Vielleicht steht Bundeskanzler Olaf Scholz eine ähnliche Rede noch bevor, der Krieg in der Ukraine ist ja längst nicht zu Ende, die Opfer sind jetzt schon schmerzlich, die Zerstörungen von Städten in der Ukraine tun weh. Und die Auswirkungen des Kriegs hier bei uns? Scholz Wort vom Unterhaken gefällt mir, dass wir zusammenstehen müssen, dass die Gesellschaft zusammen bleiben muss. Wir müssen die Probleme gemeinsam lösen. Die Gaspreise schießen in die Höhe. Wie lange hält der Westen durch? Es darf Putin nicht gelingen, uns zu erpressen, den Westen zu spalten, die EU zu zerstören.

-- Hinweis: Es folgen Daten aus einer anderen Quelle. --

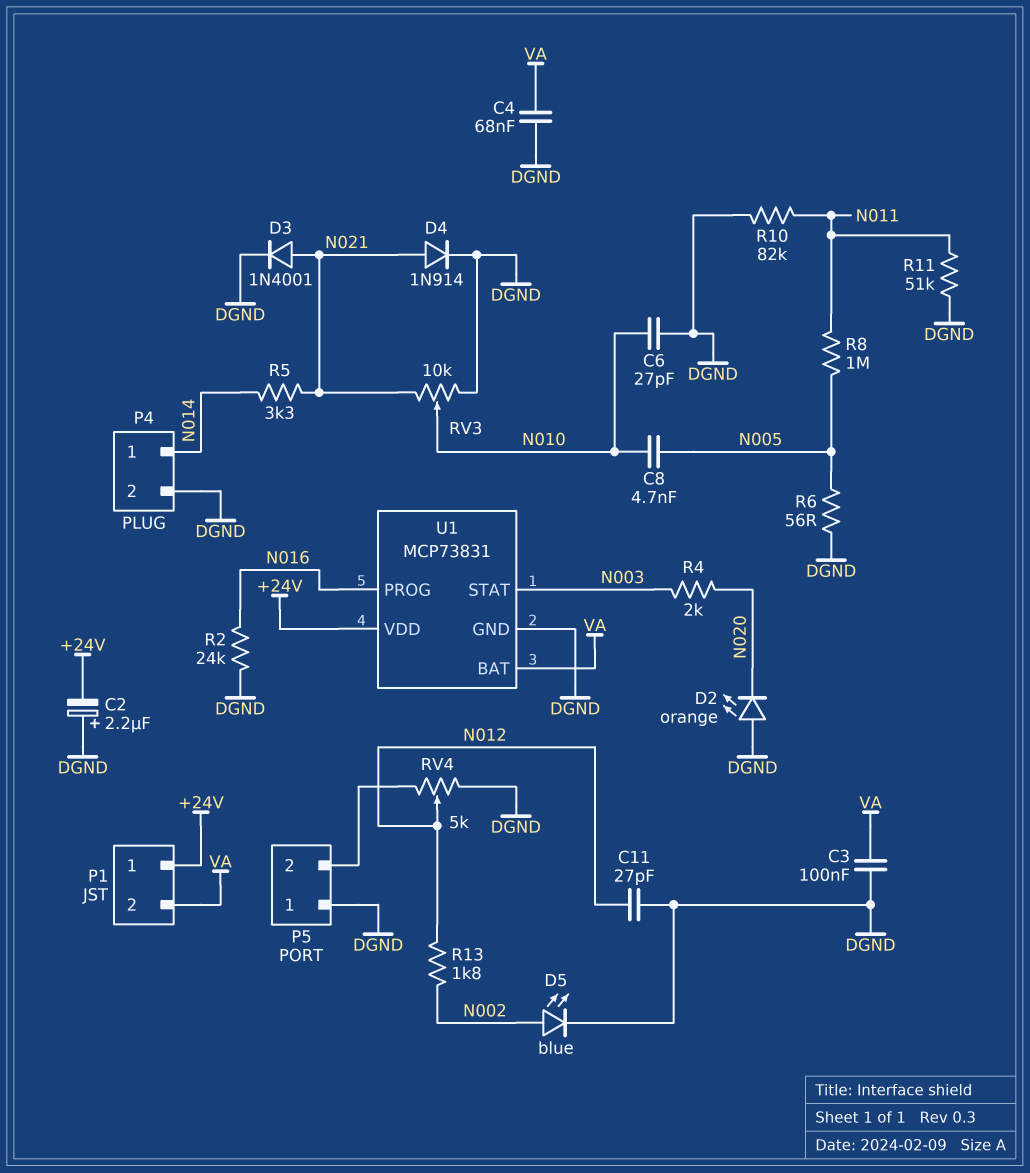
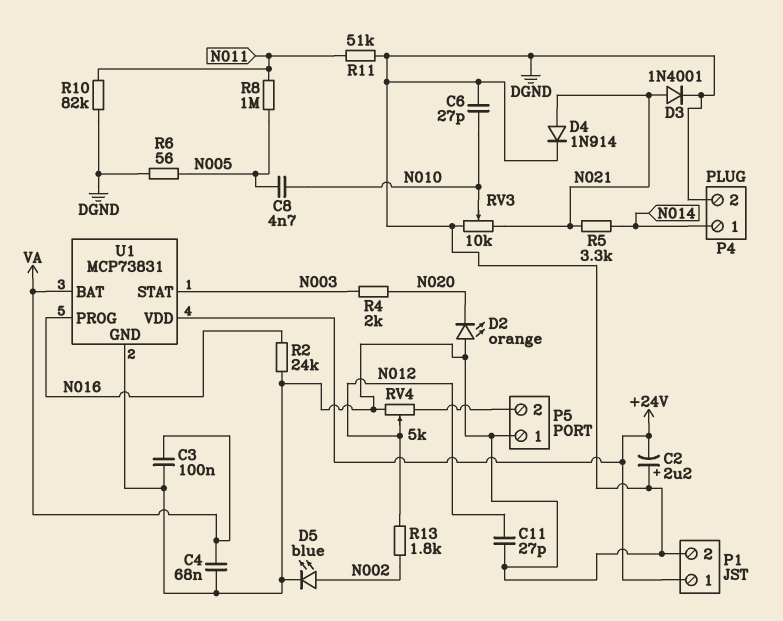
P1 pin 2: VA -> DGND

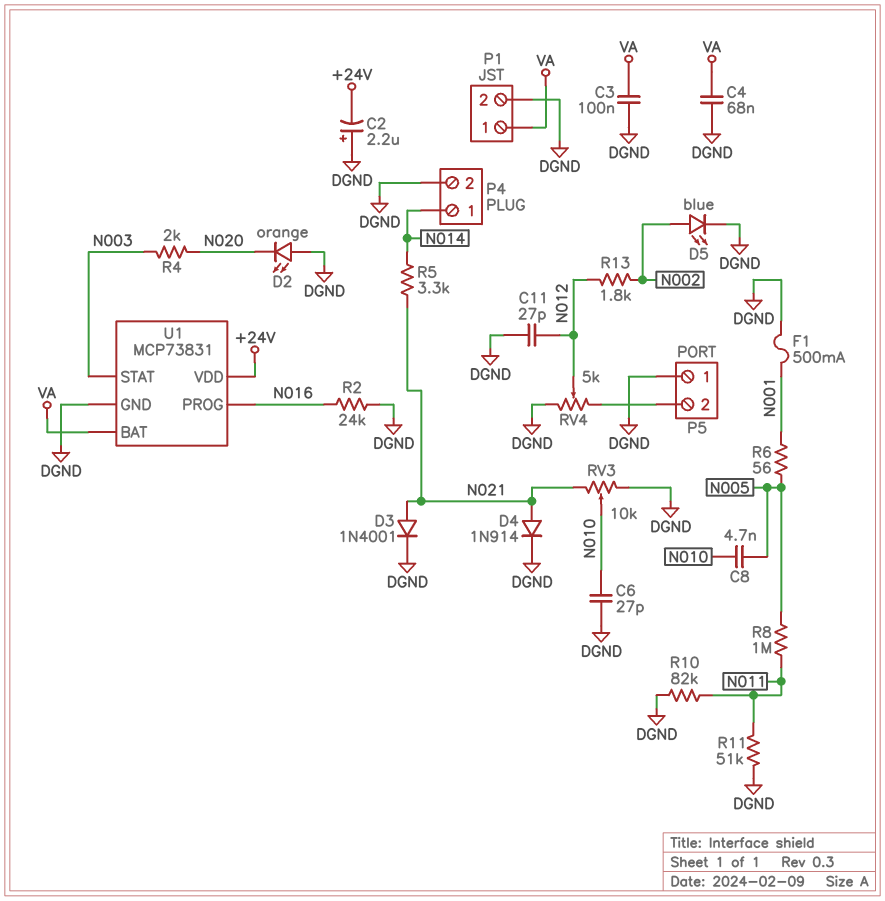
F1: none -> 500mA (DGND, N001)
P1 pin 1: +24V -> VA
R6: 56 (DGND, N005) -> 56 (N001, N005)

Es ist wahr: Wir haben etwas zu verteidigen, diese erfolgreiche Demokratie, das, was unsere Väter und Mütter nach dem Krieg auf und aus den Ruinen des 2. Weltkriegs aufgebaut haben. Es mag nicht alles glänzen, das stimmt, aber es ist das beste Deutschland, das es je gab, vor dem sich niemand fürchten muss, wir sind umgeben von Freunden und Partnern, ausgestattet mit der besten Verfassung, die wir je hatten. Ich weiß, nichts ist so gut, dass man es nicht noch besser machen kann. Aber zunächst mal gilt es, das, was wir haben, zu verteidigen. Ein Land in Frieden und Freiheit. Seit 1945. Das darf man in diesen Tagen sagen, man darf daran erinnern. Noch gibt es Zeitzeugen, die die Bilder des zerstörten Landes vor Augen haben. Vergessen wir das nicht. Putin ist ein Kriegstreiber, er darf den Krieg nicht gewinnen. Hat der Bundeskanzler gesagt. Besonnen und überlegt.